1988 Big Ten Conference baseball tournament
- Teams: 4
- Format: Double-elimination
- Finals site: Ray Fisher Stadium; Ann Arbor, MI;
- Champions: Minnesota (3rd title)
- Winning coach: John Anderson (3rd title)
- MVP: Vince Palyan (Minnesota)

= 1988 Big Ten baseball tournament =

League championship

The 1988 Big Ten Conference baseball tournament was held at Ray Fisher Stadium on the campus of the University of Michigan in Ann Arbor, Michigan, from May 19 through 21. The top four teams from the regular season participated in the double-elimination tournament, the eighth annual tournament sponsored by the Big Ten Conference to determine the league champion. won their third tournament championship and earned the Big Ten Conference's automatic bid to the 1988 NCAA Division I baseball tournament.

== Format and seeding ==
The 1988 tournament was a 4-team double-elimination tournament, with seeds determined by conference regular season winning percentage only.
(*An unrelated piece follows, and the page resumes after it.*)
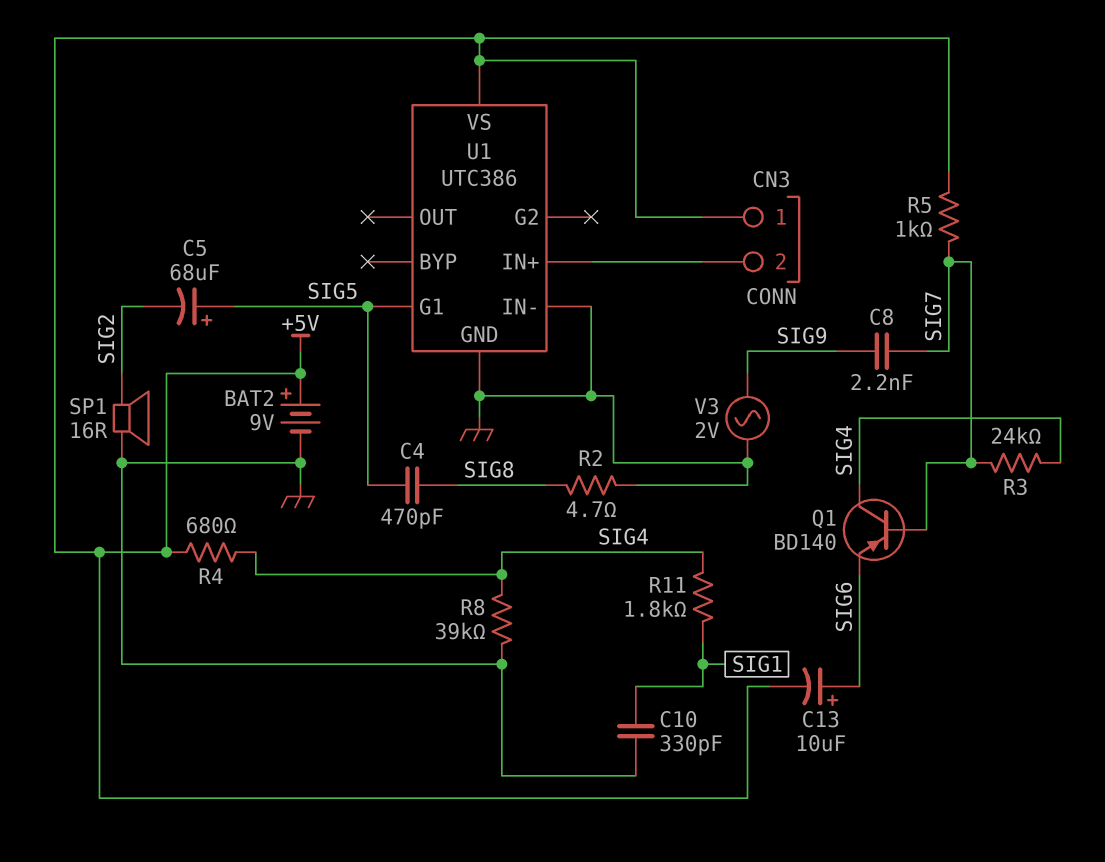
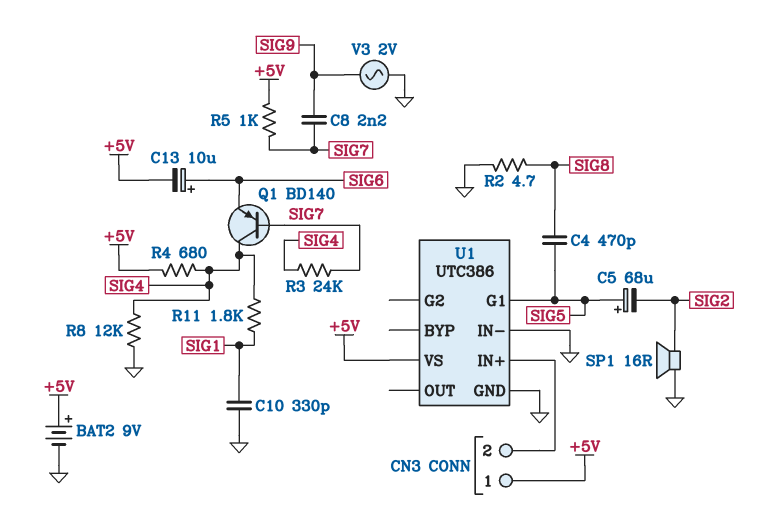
R8: 39k (GND, SIG4) -> 12k (GND, SIG4)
| Team | W | L | PCT | GB | Seed |
|---|---|---|---|---|---|
| Michigan | 20 | 8 | .714 | – | 1 |
| Minnesota | 17 | 11 | .607 | 3 | 2 |
| Michigan State | 16 | 12 | .571 | 4 | 3 |
| Ohio State | 16 | 12 | .571 | 4 | 4 |
| Wisconsin | 15 | 13 | .536 | 5 | – |
| Iowa | 14 | 14 | .500 | 6 | – |
| Illinois | 12 | 16 | .429 | 8 | – |
| Indiana | 11 | 17 | .393 | 6 | – |
| Northwestern | 11 | 17 | .393 | 6 | – |
| Purdue | 8 | 20 | .286 | 12 | – |

== All-Tournament Team ==
The following players were named to the All-Tournament Team.

| Pos | Name | School |
|---|---|---|
| P | Todd Krumm | Michigan State |
| P | Jim Abbott | Michigan |
| C | Dan Wilson | Minnesota |
| 1B | Paul Weinberg | Minnesota |
| 2B | Scott Meadows | Ohio State |
| SS | Kevin Dalson | Michigan State |
| 3B | Jeff Goergen | Minnesota |
| OF | Mike Davidson | Michigan State |
| OF | J. T. Bruett | Minnesota |
| OF | Vince Palyan | Minnesota |

=== Most Outstanding Player ===
Vince Palyan was named Most Outstanding Player. Palyan was an outfielder for Minnesota.